5.4. Summary and General Perspectives

In species of the Chenopodiaceae family, the observed anticancer activity was influenced by the nature of the solvent used during extraction, demonstrating that solvent polarity plays a fundamental role in the recovery of bioactive compounds. In general, hydroalcoholic and ethanolic extracts showed greater antiproliferative activity compared to aqueous extracts, probably due to their ability to simultaneously solubilize metabolites of intermediate polarity such as flavonoids, betalains, phenolic acids, and glycosylated derivatives. For example, hydroalcoholic extracts of chard showed IC₅₀ values close to 100 µg/mL in Caco-2 and HT-29 cell lines, associated with the upregulation of pro-apoptotic genes and a decrease in Bcl-2, while aqueous extracts of bran flour showed lower cytotoxic potency, with LC₅₀ values in the mg/mL range. This suggests that more polar solvents favor the extraction of hydrophilic compounds, although not necessarily of the metabolites with the greatest anticancer activity.

Similarly, in spinach, 75% and 80% ethanolic extracts showed activity against K562 and HeLa cells, indicating that intermediate ethanol concentrations allow for more efficient extraction of flavonoids, tocopherols, and phenolic compounds with pro-apoptotic capacity. Furthermore, the increase in antioxidant metabolites under hypoxic conditions demonstrated that not only the solvent but also the plant’s physiological stress modifies the phytochemical profile. In the case of chard, the phenolic fractions and ethyl acetate extracts exhibited particularly potent activities, demonstrating that solvents of intermediate polarity favor the recovery of glycosylated flavonoids and phenolic aldehydes associated with the inhibition of DNA synthesis and alterations in the cell cycle. The results also show that certain species exhibited more consistent and potent anticancer activity. The phenolic fraction of chard leaves stood out for having the lowest IC₅₀ values (IC₅₀ = 9.1 µg/mL in MCF-7), suggesting a high concentration of bioactive flavonoids such as vitexin, rutin, and isorhamnetin. Similarly, ethanolic extracts of spinach showed remarkable activity against HeLa and K562 cells, comparable even to reference chemotherapeutic agents under certain experimental conditions. Furthermore, beetroot-derived nanoparticles also exhibited significant activity, particularly copper oxide nanoparticles, which reached IC₅₀ values of 25 µg/mL, demonstrating that nanoparticles can enhance the bioavailability and activity of plant metabolites.

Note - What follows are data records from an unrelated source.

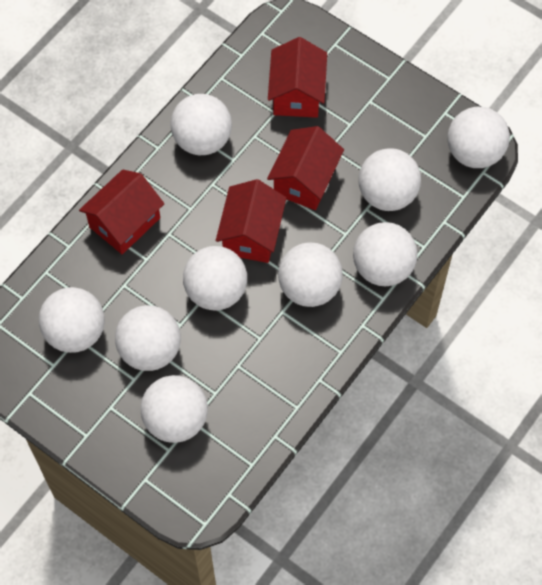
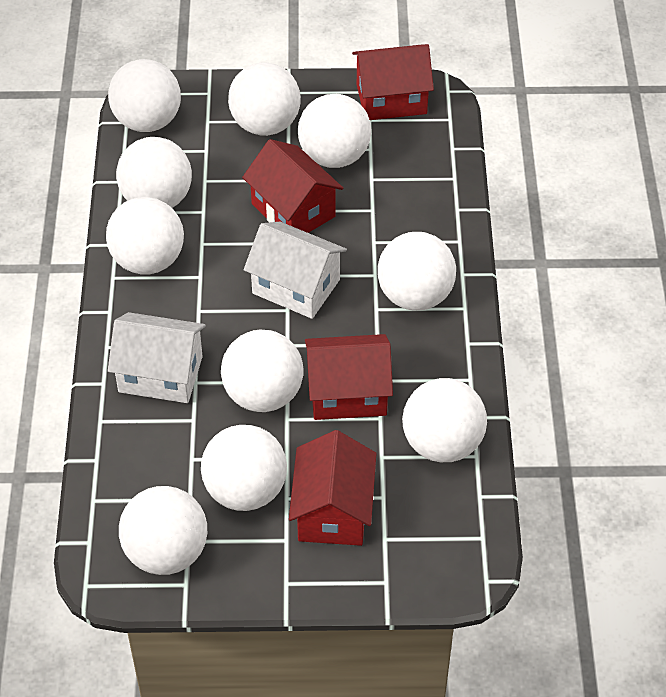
white ball: 9 -> 10
white house: 0 -> 2

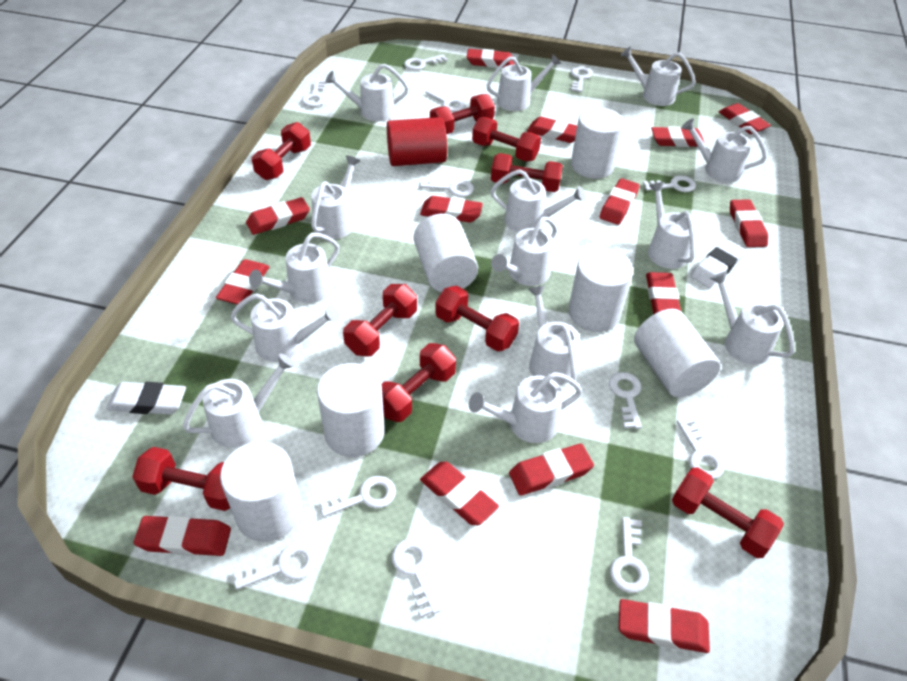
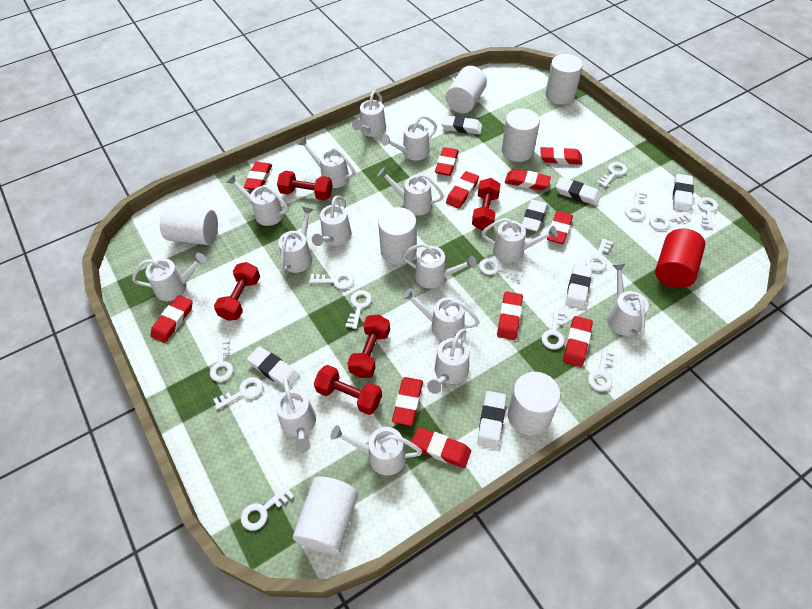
red dumbbell: 9 -> 5
red eraser: 14 -> 11
white cylinder: 6 -> 7
white eraser: 2 -> 7
white key: 12 -> 13
white watering can: 14 -> 15

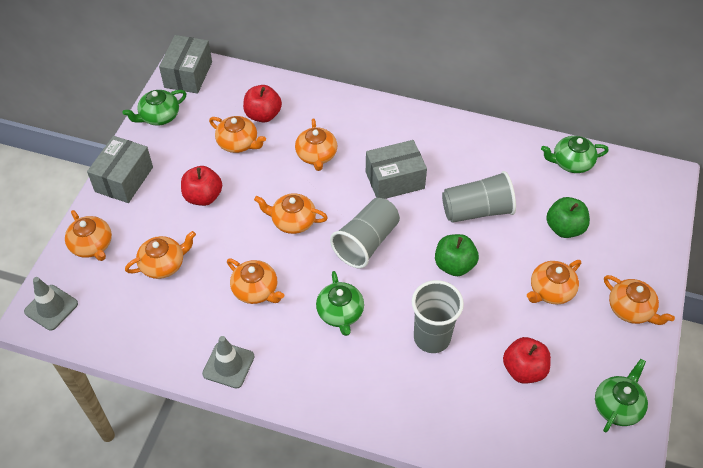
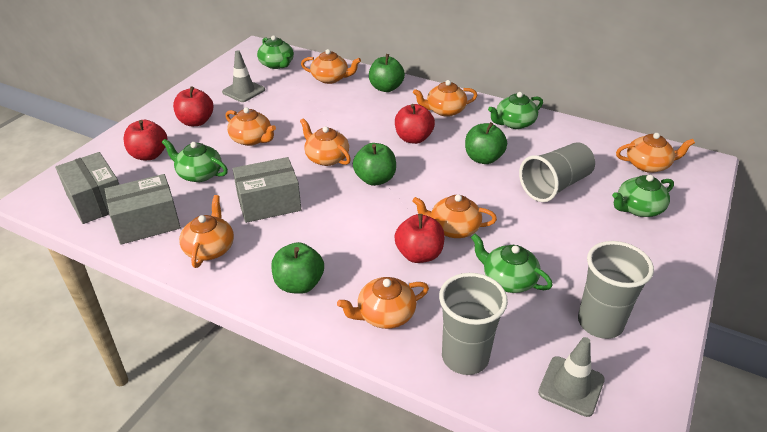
green apple: 2 -> 4
green teapot: 4 -> 5
red apple: 3 -> 4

Finally, many of these results support the nutraceutical potential of Chenopodiaceae species due to their abundance of betalains, flavonoids, and bioactive phenolic compounds. Metabolites such as betanin, neobetanin, vitexin, rutin, ferulic acid, and α-tocopherol have been associated with antioxidant, anti-inflammatory, and chemopreventive properties. In this context, regular consumption of beets, spinach, and chard could contribute to reducing oxidative stress and modulating processes related to carcinogenesis. Therefore, it is recommended to promote dietary patterns rich in minimally processed fresh vegetables, functional juices, and fermented foods derived from these species, since processes such as fermentation can increase the bioavailability and biological activity of specific compounds. Furthermore, incorporating these vegetables into balanced Mediterranean-style or plant-based diets could support complementary preventive strategies against chronic diseases and cancer.

6. Conclusions

In this review, the results reveal that several edible plants belonging to the Cucurbitaceae, Brassicaceae, Liliaceae, and Chenopodiaceae families possess remarkable in vitro antiproliferative activity. Extracts, fractions, and nanoparticles derived from these foods exhibit effects in multiple tumor cell lines, primarily associated with the induction of apoptosis, cell cycle arrest, modulation of signaling pathways, and regulation of oxidative stress. Although the results are promising, further in vitro assays on the mechanism of action and in vivo studies are needed to validate their efficacy and safety. Collectively, these plants represent a relevant source for the development of new nutraceutical and complementary therapeutic strategies in cancer treatment.